- Published: 30 April 2018
- ISBN: 9780670074068
- Imprint: Viking
- Format: Trade Paperback
- Pages: 464
- RRP: $32.99
The Making of Martin Sparrow
Sparrow woke on wet sand somewhere downriver with a terrible stink in his nostrils, the smell of death and decay, rot and ruin all about. At first he did not stir, there in the pre-dawn, pale light to the east beyond the river, the tide on the turn, ebbing now, the flow yet a faint murmur in his ears.
Confusion held him still, as did the formidable lassitude in his bones and the damp cold on his skin.

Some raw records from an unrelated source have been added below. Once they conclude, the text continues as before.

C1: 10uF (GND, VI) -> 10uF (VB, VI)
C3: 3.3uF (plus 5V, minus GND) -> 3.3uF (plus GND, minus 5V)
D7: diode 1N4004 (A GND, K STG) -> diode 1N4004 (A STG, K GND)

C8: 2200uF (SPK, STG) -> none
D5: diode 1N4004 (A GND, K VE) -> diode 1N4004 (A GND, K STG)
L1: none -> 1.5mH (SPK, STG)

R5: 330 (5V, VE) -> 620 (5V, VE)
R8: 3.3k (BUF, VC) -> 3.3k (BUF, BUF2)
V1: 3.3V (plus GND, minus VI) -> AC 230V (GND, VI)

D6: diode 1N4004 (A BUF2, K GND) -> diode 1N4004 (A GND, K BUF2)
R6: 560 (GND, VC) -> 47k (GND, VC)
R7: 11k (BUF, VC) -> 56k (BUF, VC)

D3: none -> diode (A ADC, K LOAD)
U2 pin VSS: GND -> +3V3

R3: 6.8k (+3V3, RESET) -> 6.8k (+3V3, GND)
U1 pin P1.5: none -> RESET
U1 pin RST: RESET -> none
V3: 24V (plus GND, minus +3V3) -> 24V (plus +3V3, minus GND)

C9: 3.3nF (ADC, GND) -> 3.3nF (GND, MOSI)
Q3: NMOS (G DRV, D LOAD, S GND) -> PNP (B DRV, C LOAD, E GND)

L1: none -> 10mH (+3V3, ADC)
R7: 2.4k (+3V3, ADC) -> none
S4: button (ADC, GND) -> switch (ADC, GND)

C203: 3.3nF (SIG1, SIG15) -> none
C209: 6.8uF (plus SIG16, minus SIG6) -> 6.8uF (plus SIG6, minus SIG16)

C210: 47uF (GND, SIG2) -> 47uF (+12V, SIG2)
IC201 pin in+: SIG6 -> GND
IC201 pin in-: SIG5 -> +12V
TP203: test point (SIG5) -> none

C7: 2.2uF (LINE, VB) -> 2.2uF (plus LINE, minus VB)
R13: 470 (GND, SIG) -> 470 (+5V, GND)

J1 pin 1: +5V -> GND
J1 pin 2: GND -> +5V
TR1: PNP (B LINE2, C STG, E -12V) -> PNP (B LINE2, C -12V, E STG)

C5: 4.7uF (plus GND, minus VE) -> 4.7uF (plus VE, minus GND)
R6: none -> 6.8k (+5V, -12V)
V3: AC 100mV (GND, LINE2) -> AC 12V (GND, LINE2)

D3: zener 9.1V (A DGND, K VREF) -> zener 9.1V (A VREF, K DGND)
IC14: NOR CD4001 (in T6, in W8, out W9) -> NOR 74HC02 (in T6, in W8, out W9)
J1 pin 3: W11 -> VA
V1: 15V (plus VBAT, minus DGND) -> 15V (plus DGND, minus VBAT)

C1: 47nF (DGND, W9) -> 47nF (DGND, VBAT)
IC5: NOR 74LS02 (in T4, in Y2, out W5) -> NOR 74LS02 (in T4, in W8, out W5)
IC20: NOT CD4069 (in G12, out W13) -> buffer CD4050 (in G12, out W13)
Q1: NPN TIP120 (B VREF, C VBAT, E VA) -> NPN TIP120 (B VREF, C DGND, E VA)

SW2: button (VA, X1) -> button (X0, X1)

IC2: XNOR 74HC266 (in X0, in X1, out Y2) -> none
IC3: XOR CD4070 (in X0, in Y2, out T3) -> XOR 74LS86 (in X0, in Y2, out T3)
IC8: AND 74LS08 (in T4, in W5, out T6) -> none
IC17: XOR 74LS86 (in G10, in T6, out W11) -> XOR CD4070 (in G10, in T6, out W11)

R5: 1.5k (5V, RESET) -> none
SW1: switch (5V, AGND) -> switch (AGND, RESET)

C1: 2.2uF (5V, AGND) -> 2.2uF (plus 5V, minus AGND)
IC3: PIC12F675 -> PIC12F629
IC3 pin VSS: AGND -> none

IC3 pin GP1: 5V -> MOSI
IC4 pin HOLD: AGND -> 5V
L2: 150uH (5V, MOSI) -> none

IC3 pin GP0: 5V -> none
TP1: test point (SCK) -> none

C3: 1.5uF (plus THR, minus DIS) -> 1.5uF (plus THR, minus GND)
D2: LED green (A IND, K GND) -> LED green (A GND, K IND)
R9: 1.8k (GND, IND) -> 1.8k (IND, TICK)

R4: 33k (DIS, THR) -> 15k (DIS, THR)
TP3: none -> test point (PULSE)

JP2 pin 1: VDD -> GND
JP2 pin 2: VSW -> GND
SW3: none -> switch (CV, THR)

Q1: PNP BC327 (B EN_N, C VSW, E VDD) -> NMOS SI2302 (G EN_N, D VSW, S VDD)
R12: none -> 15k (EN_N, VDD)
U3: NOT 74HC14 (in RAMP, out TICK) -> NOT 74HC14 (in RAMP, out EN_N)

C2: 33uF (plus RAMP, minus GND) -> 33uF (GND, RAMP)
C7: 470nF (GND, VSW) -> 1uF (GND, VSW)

The sound of his breathing confirmed the likelihood that he was alive. He raised his head and looked about, sucked up a wad of gritty phlegm and spat onto the sand. He wondered if perhaps his deliverance was the work of a kindly fate, a chance to make good his miserable existence. Hard to know.
The sand was strewn with muck and wreckage. The hen coop was there, his hens dead, in company with tangles of lumber and thatch, fence posts and scoured saplings, a big, raggedy cut of wagon canvas and a lidless coffin, the muddied panelling infested with yellow mould that glowed bright in the soft dawn light.
He sat up and brushed himself off, noticed a long cut on the inside of his forearm, but it wasn’t bad. If it was bad, deep, he might have bled to death while he lay there in the dark, half drowned. But it wasn’t and he didn’t. That was lucky.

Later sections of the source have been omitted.